Inside the MongoDB Atlas console, on the left side, click on Data Federation.
Here, click “set up manually” in the "create new federated database" dropdown in the top right corner of the UI. This will lead us to a page where we can add in our data sources. You can rename your Federated Database Instance to anything you like. Once you save it, you will not be able to change the name.
Let’s add in our data sources from our cluster and our bucket!
Step 1: Click on “Add Data Source.”
Step 2: Select the “Amazon S3” button and hit “Next.”
Step 3: From here, click Next on the “Authorize an AWS IAM Role”:
Step 4: Click on “Create New Role in the AWS CLI”:
Step 5: Now, you’re going to want to make sure you have AWS CLI configured on your laptop.
Step 6: Follow the steps below the “Create New Role with the AWS CLI” in your AWS CLI.
1 aws iam create-role \ 2 --role-name datafederation \ 3 --assume-role-policy-document file://role-trust-policy.json
Step 7: You can find your “ARN” directly in your terminal. Copy that in — it should look like this:
1 arn:aws:iam::7***************:role/datafederation
Step 8: Enter the bucket name containing your Airbnb notes:
Step 9: Follow the instructions in Atlas and save your policy role.
Step 10: Copy the CLI commands listed on the screen and paste them into your terminal like so:
1 aws iam put-role-policy \ 2 --role-name datafederation \ 3 --policy-name datafederation-policy \ 4 --policy-document file://adl-s3-policy.json
Step 11: Access your AWS Console, locate your listingsAndReviews.json file located in your S3 bucket, and copy the S3 URI.
Step 12: Enter it back into your “Define ‘Data Sources’ Using Paths Inside Your S3” screen and change each step of the tree to “static.”

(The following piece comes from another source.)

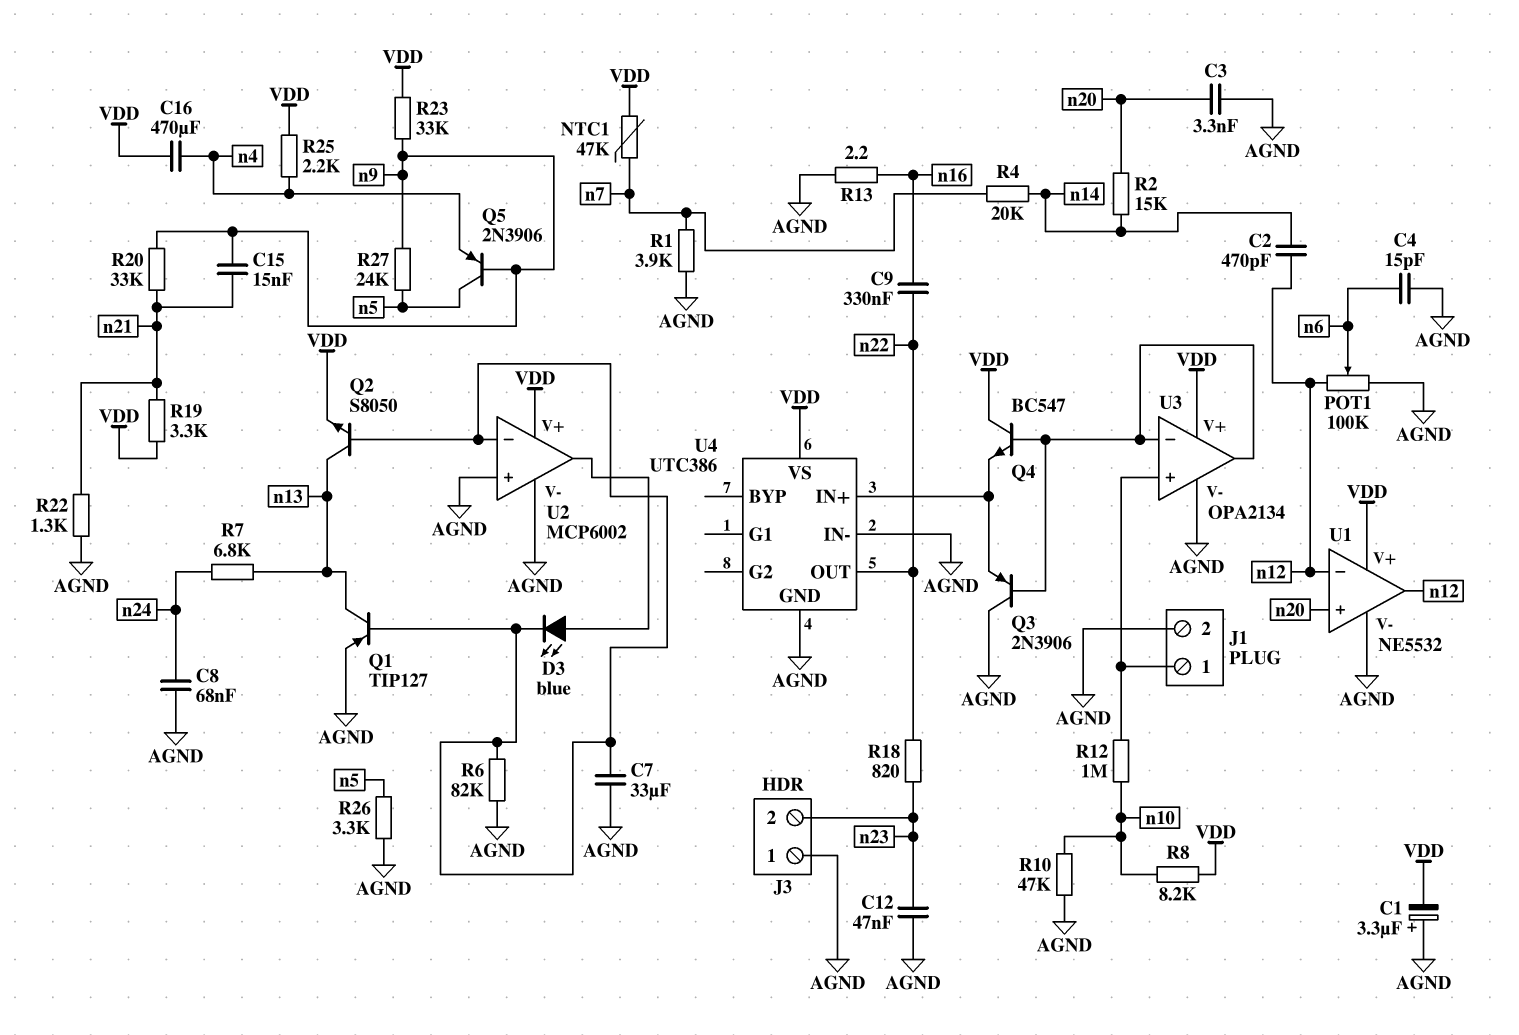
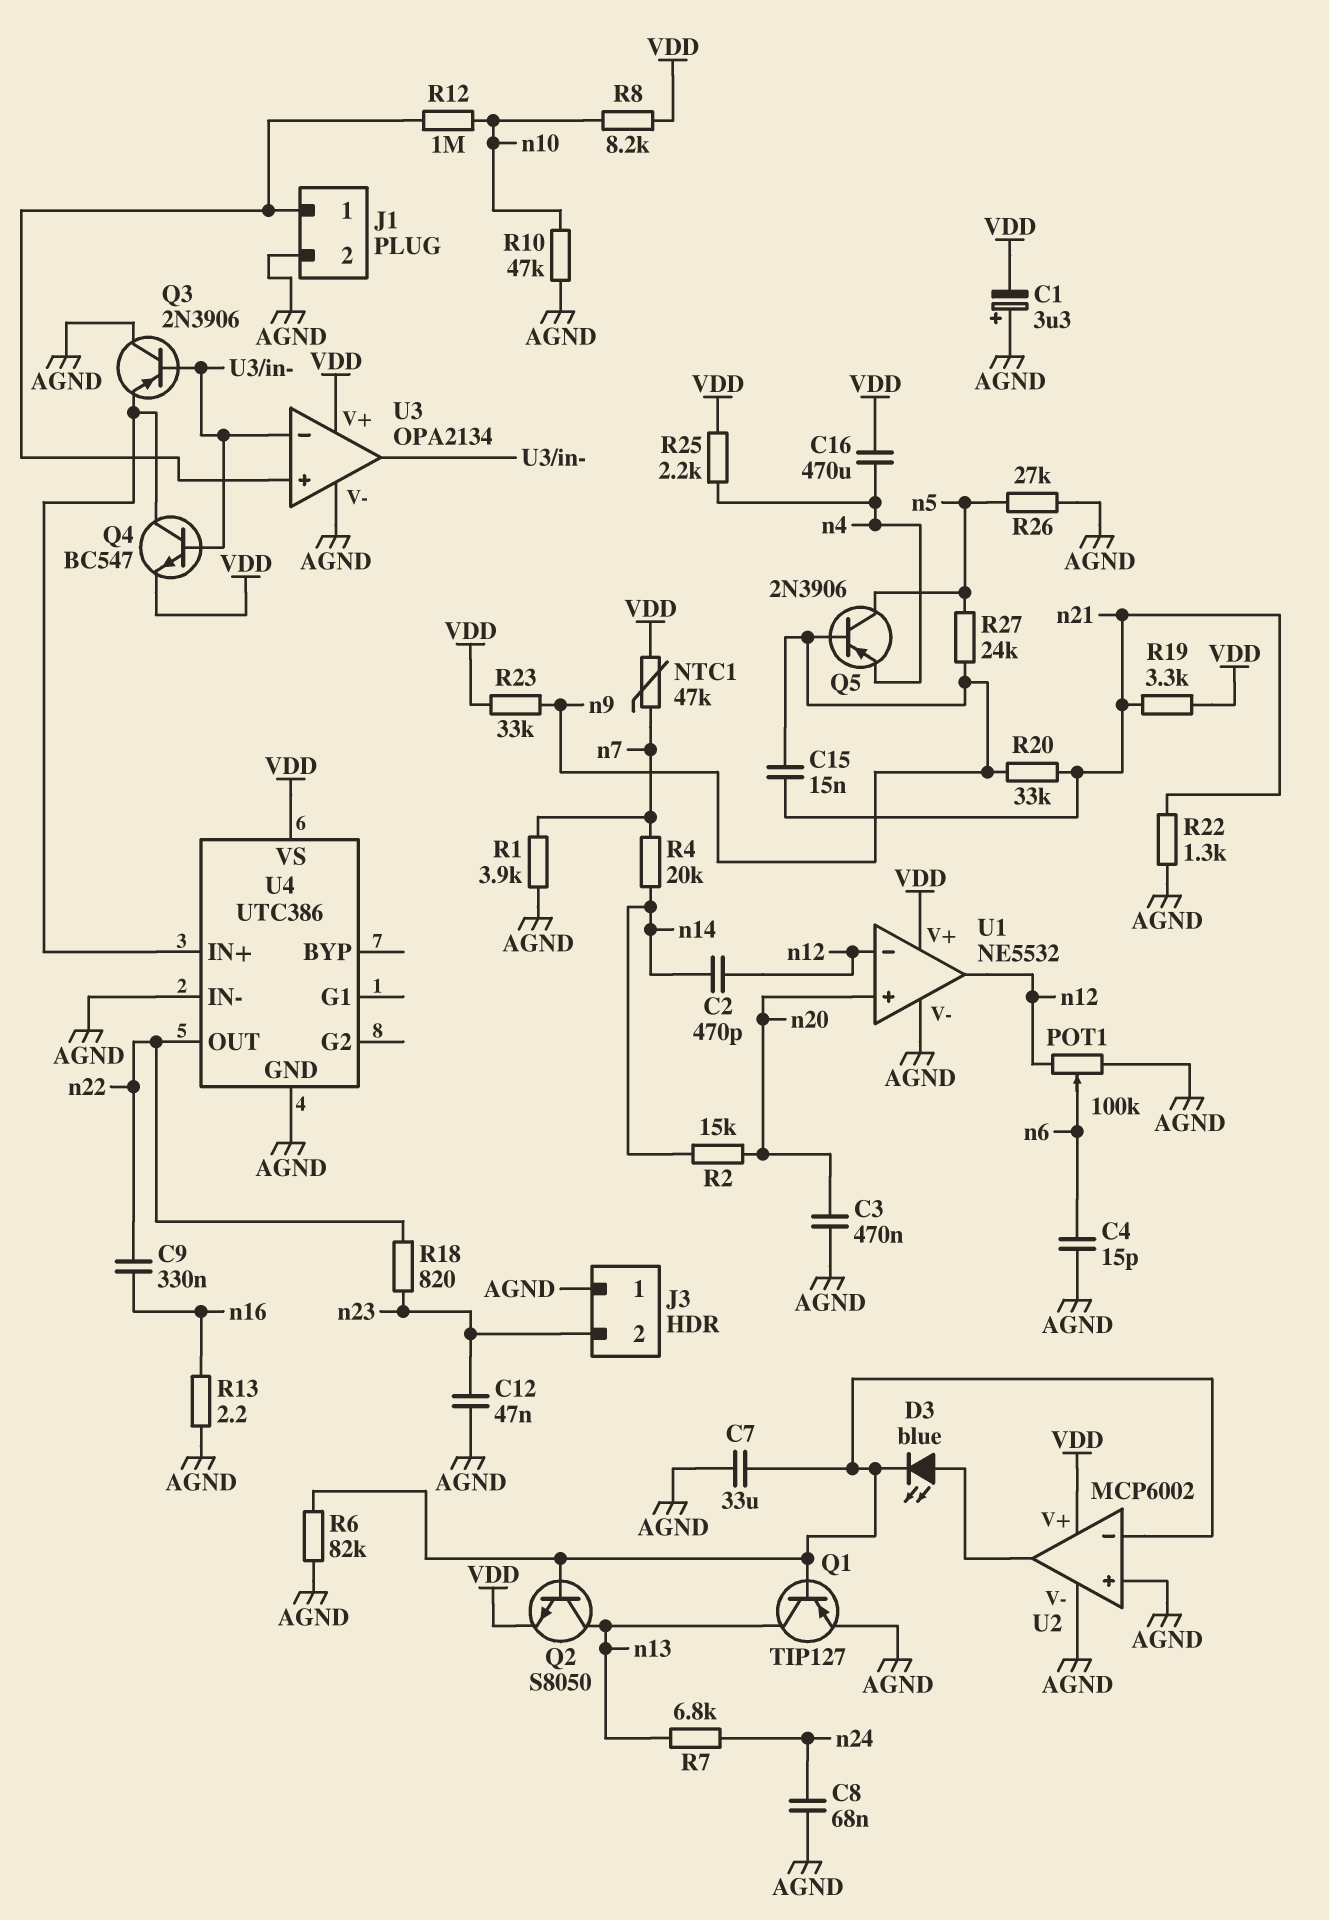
C3: 3.3nF (AGND, n20) -> 470nF (AGND, n20)
Q4: NPN BC547 (B U3/in-, C VDD, E U4/IN+) -> NPN BC547 (B U3/in-, C U4/IN+, E VDD)
R26: 3.3k (AGND, n5) -> 27k (AGND, n5)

Step 13: Drag your file from the left side of the screen to the middle where it says, “Drag the dataset to your Federated Database.” Following these steps correctly will result in a page similar to the screenshot below.
You have successfully added in your Airbnb notes from your S3 bucket. Nice job. Let's do the same thing for the notes saved in our Atlas cluster.
Step 1: Click “Add Data Sources.”
Step 2: Select “MongoDB Atlas Cluster” and provide the cluster name along with our sample_airbnb collection. These are your Atlas Airbnb notes.
Step 3: Click “Next” and your sample_airbnb.listingsAndReviews will appear in the left-hand side of the console.
Step 4: Drag it directly under your Airbnb notes from your S3 bucket and hit “Save.” Your console should look like this when done:
Great job. You have successfully imported your Airbnb notes from both your S3 bucket and your Atlas cluster into one location. Let’s connect to our Federated Database and see our data combined in one easily query-able location.
We are going to connect to our Federated Database using MongoDB Compass.
Step 1: Click the green “Connect” button and then select “Connect using MongoDB Compass.”
Step 2: Copy in the connection string, making sure to switch out the user and password for your own. This user must have admin access in order to access the data.
Step 3: Once you’re connected to Compass, click on “VirtualDatabase0” and once more on “VirtualCollection0.”
Amazing job. You can now look at all your Airbnb notes in one location!
In this tutorial, we have successfully stored your Airbnb data in various storage locations, combined these separate data sets into one via Data Federation, and successfully accessed our data back through MongoDB Compass. Now you can look for and book the perfect Airbnb for your trip in a fraction of the time.